More Plotnine custom graphics
More Plotnine snippets¶
Introduction¶
Some more snippets on doing unusual things with Plotnine
Implementation¶
Imports¶
- warnings can be used to supress unwanted warning message from plotnine
- numpy does numerical calulations (here, mostly random number generation)
- pandas handles dataframes
- plotnine, the star of the show
- scipy, scientific Python
import datetime
import warnings
import numpy as np
import pandas as pd
import plotnine as p9
import scipy
watermark provides reproducability information
%load_ext watermark
First, create a dataframe with increasing x, normally distributed y values
x = list(range(50))
y = 10 + np.random.normal(0, 2, 50)
df = pd.DataFrame({"x": x, "y": y})
Plot data¶
plot = (
p9.ggplot(data=df)
+ p9.geom_line(mapping=p9.aes(x="x", y="y"))
+ p9.ylim((0, 20))
+ p9.theme_bw()
)
plot
So far, so good.
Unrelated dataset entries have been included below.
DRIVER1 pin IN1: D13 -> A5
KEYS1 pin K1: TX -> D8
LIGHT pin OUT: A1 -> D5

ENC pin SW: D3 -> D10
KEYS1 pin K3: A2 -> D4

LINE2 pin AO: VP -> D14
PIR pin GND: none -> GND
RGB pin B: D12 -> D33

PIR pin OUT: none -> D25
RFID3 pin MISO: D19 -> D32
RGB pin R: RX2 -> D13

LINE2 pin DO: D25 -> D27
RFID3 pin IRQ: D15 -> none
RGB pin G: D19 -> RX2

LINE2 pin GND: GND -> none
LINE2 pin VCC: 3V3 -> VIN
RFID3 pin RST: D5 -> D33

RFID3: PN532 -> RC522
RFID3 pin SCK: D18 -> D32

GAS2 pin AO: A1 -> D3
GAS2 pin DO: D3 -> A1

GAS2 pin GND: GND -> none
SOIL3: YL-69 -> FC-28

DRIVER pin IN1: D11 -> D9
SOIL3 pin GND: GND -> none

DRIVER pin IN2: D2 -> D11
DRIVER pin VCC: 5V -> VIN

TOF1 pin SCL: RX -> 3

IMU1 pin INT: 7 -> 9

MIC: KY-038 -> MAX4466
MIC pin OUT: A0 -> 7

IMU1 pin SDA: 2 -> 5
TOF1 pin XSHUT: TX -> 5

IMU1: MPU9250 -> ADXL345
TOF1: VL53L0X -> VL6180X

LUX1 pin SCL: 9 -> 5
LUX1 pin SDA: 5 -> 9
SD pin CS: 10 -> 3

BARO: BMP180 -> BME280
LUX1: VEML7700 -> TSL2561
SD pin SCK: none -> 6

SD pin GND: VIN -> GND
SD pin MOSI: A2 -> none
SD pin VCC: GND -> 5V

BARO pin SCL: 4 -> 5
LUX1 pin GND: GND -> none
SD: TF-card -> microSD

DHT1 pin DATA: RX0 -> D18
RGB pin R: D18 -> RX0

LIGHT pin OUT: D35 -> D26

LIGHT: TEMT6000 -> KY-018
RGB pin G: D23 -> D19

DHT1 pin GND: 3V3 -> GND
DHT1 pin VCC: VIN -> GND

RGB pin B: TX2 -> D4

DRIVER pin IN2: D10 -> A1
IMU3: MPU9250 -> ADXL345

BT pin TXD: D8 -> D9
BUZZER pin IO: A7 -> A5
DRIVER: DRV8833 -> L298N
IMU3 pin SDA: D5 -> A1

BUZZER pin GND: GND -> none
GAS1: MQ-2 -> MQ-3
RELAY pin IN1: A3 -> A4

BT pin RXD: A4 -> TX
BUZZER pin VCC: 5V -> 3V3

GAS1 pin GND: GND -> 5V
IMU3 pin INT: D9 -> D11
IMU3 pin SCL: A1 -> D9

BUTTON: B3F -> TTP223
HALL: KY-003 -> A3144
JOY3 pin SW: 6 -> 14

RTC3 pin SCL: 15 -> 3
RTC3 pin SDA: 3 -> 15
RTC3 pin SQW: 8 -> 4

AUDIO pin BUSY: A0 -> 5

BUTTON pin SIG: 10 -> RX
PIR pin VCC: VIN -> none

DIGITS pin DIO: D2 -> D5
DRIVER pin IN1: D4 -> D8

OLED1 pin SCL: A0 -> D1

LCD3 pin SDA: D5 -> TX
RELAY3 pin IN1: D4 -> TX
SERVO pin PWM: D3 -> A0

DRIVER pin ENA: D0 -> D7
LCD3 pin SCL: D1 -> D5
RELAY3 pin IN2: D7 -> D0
Add a Rug Plot to the Y axis to show distribution of y values
# add rug plot to y axis
plot + p9.geom_rug(mapping=p9.aes(y="y")) + p9.theme_bw()
In this iteration, we color code the rug plot by difference from the mean y value.
We also:
- draw the individual data points, color coded for difference from the mean y value
- draw a rug plot on the y axis, where each whisker is color coded for difference from the mean y value
- draw an estimated y density plot to the left of the main curve, color coding the density curve for difference from the mean y value
- draw a baseline for our density curve
I chose the color map to get fainter, the more we get from the mean
# get some curve statistics
xmin = df["x"].min()
xmax = df["x"].max()
y_mean = df["y"].mean()
# parameters for annotating y axis
scale = 4
shift = -6
(
# take original line plot
plot
# add points, color coded for distance from y mean
+ p9.geom_point(mapping=p9.aes(x="x", y="y", color="abs(y-y_mean)"))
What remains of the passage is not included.